Fully explain your ideas

To get an excellent score in the IELTS Task 2 writing section, one of the easiest and most effective tips is structuring your writing in the most solid format. A great argument essay structure may be divided to four paragraphs, in which comprises of four sentences (excluding the conclusion paragraph, which comprises of three sentences).

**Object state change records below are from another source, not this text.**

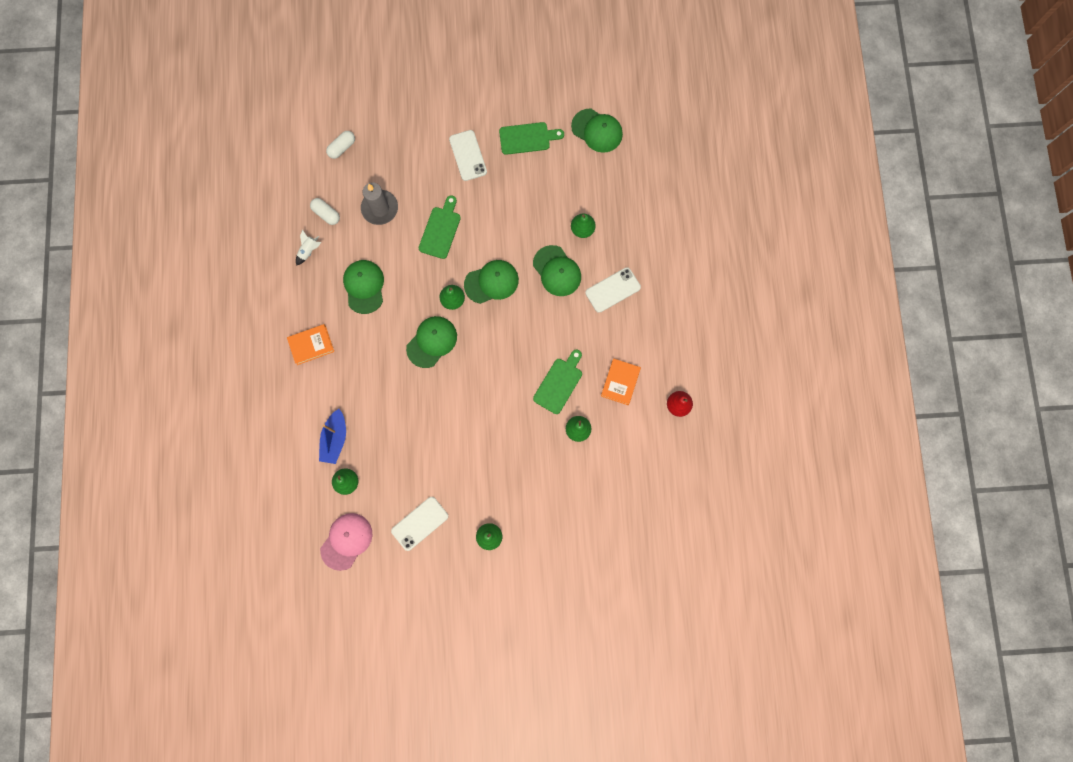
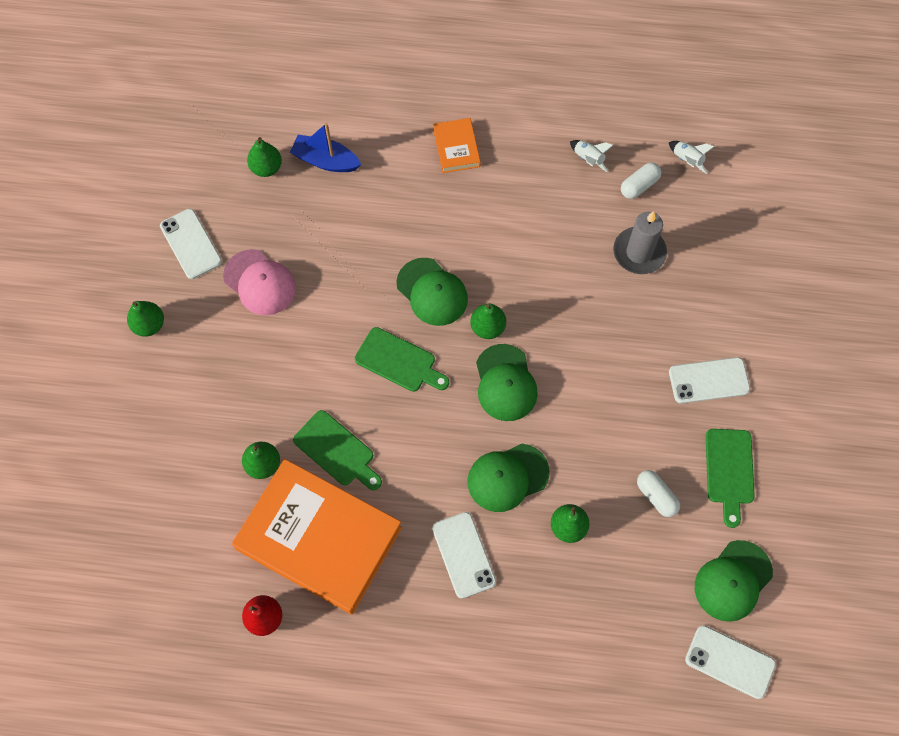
camera: 100 degrees right, 10 degrees down
(301, 184) = (687, 160): none -> white rocket
(342, 148) = (737, 216): white capsule -> white capsule (656, 496)
(346, 541) = (193, 158): pink cap -> pink cap (260, 282)
(364, 286) = (526, 219): green cap -> none
(440, 230) = (595, 326): green cutting board -> green cutting board (399, 361)
(620, 382) = (319, 538): orange book -> orange book, size x2.27
(645, 128) = (730, 661): none -> white phone

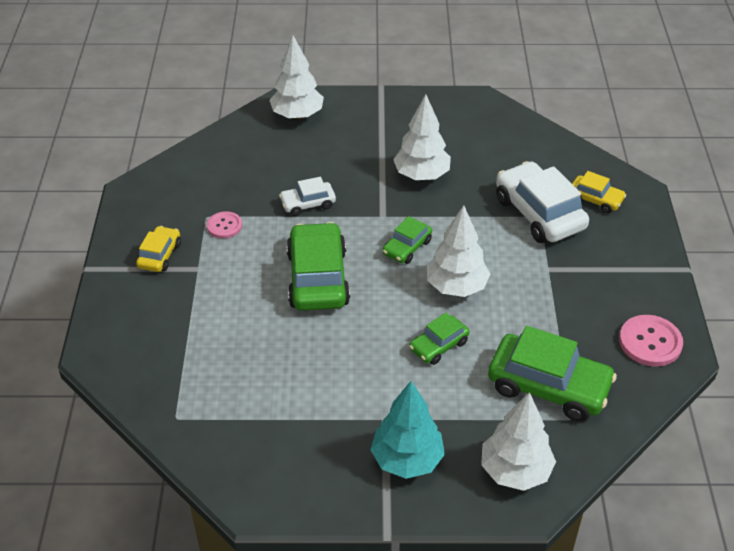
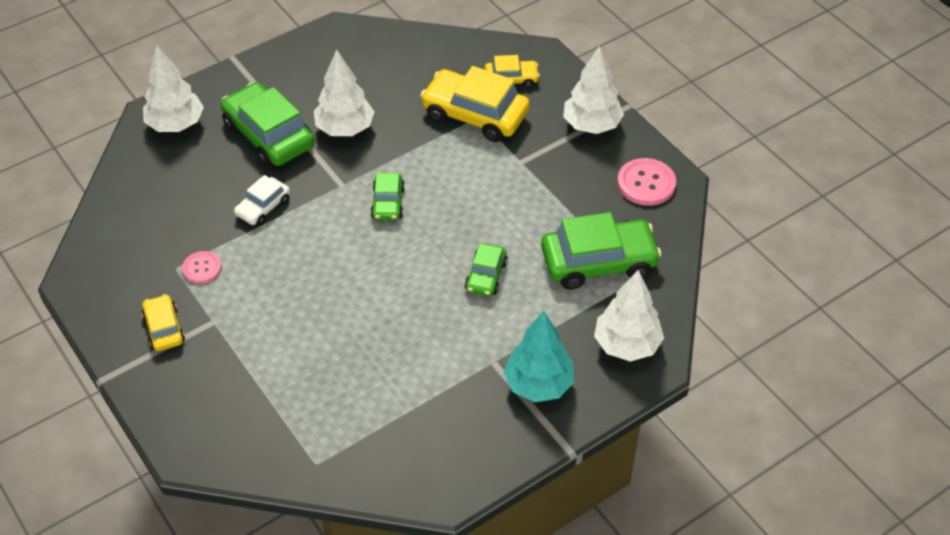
camera: 35 degrees left, 5 degrees up
(318, 278) = (333, 272): green car -> green car (269, 135)
(456, 287) = (459, 217): white tree -> white tree (591, 125)
(539, 213) = (475, 115): white car -> yellow car

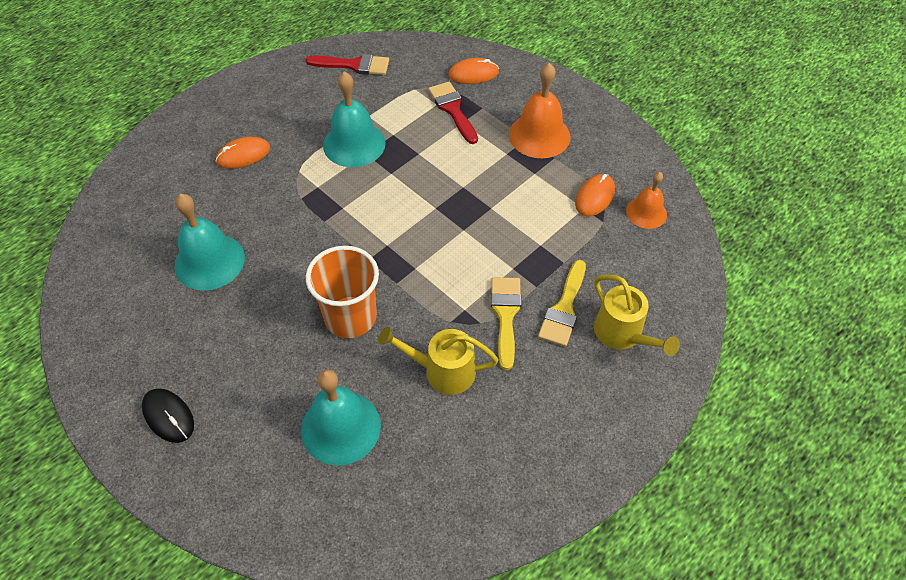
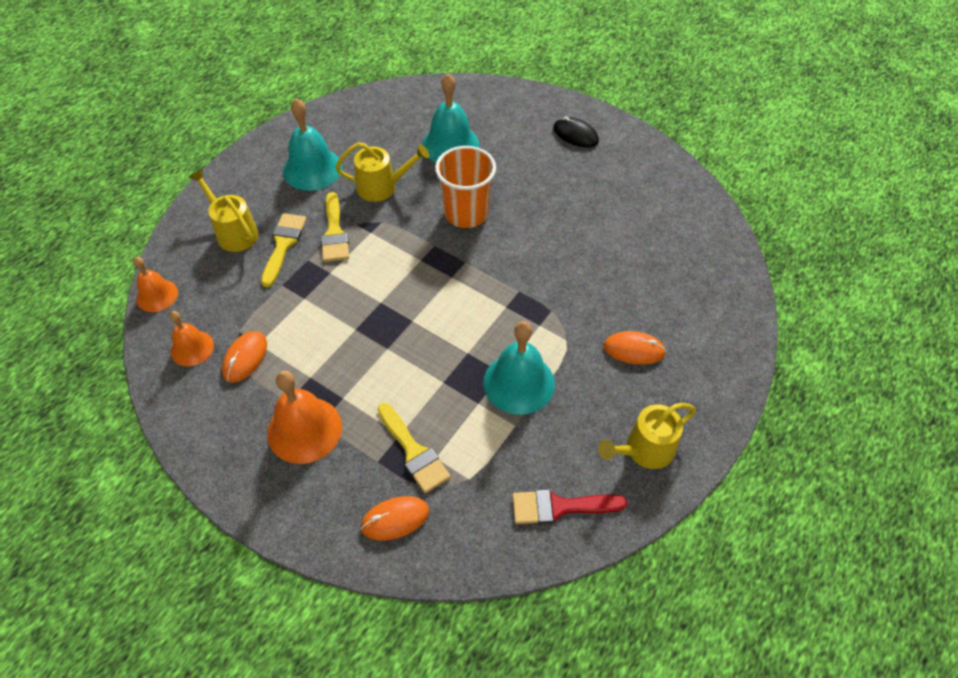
camera: 170 degrees right, 0 degrees up
(209, 261) = (607, 239): turquoise bell -> turquoise bell (312, 169)
(243, 155) = (634, 349): orange mouse -> orange mouse turned 45 degrees clockwise
(276, 87) = (644, 450): none -> yellow watering can
(453, 109) = (413, 452): red brush -> yellow brush
(694, 270) = (157, 295): none -> orange bell

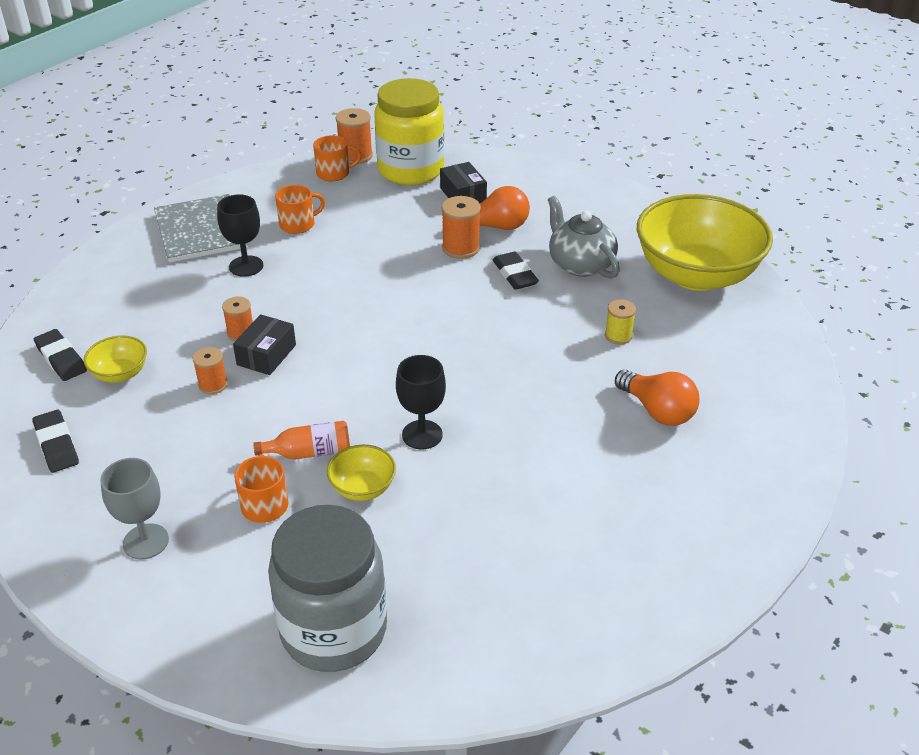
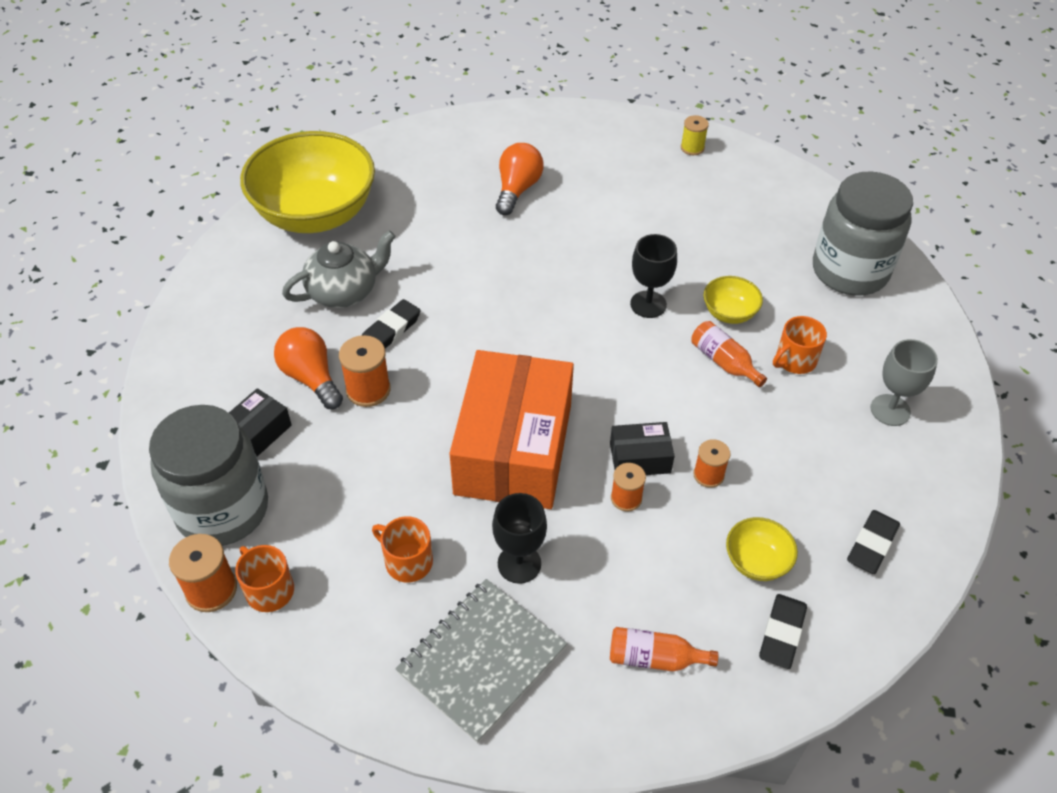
camera: 120 degrees left, 10 degrees up
(118, 295) = (654, 658): none -> orange bottle
(340, 296) = (513, 449): none -> orange box
(410, 170) = (222, 509): yellow jar -> grey jar
(580, 264) = (344, 291): grey teapot -> grey teapot turned 150 degrees counterclockwise
(618, 336) = (439, 235): yellow spool -> yellow spool (692, 148)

For we to consider an essay structure a great one, it should be looking like this:

  • Paragraph 1 - Introduction
    • Sentence 1 - Background statement
    • Sentence 2 - Detailed background statement
    • Sentence 3 - Thesis
    • Sentence 4 - Outline sentence
  • Paragraph 2 - First supporting paragraph
    • Sentence 1 - Topic sentence
    • Sentence 2 - Example
    • Sentence 3 - Discussion
    • Sentence 4 - Conclusion
  • Paragraph 3 - Second supporting paragraph
    • Sentence 1 - Topic sentence
    • Sentence 2 - Example
    • Sentence 3 - Discussion
    • Sentence 4 - Conclusion
  • Paragraph 4 - Conclusion
    • Sentence 1 - Summary
    • Sentence 2 - Restatement of thesis
    • Sentence 3 - Prediction or recommendation

Our recommended essay structure above comprises of fifteen (15) sentences, which will make your essay approximately 250 to 275 words.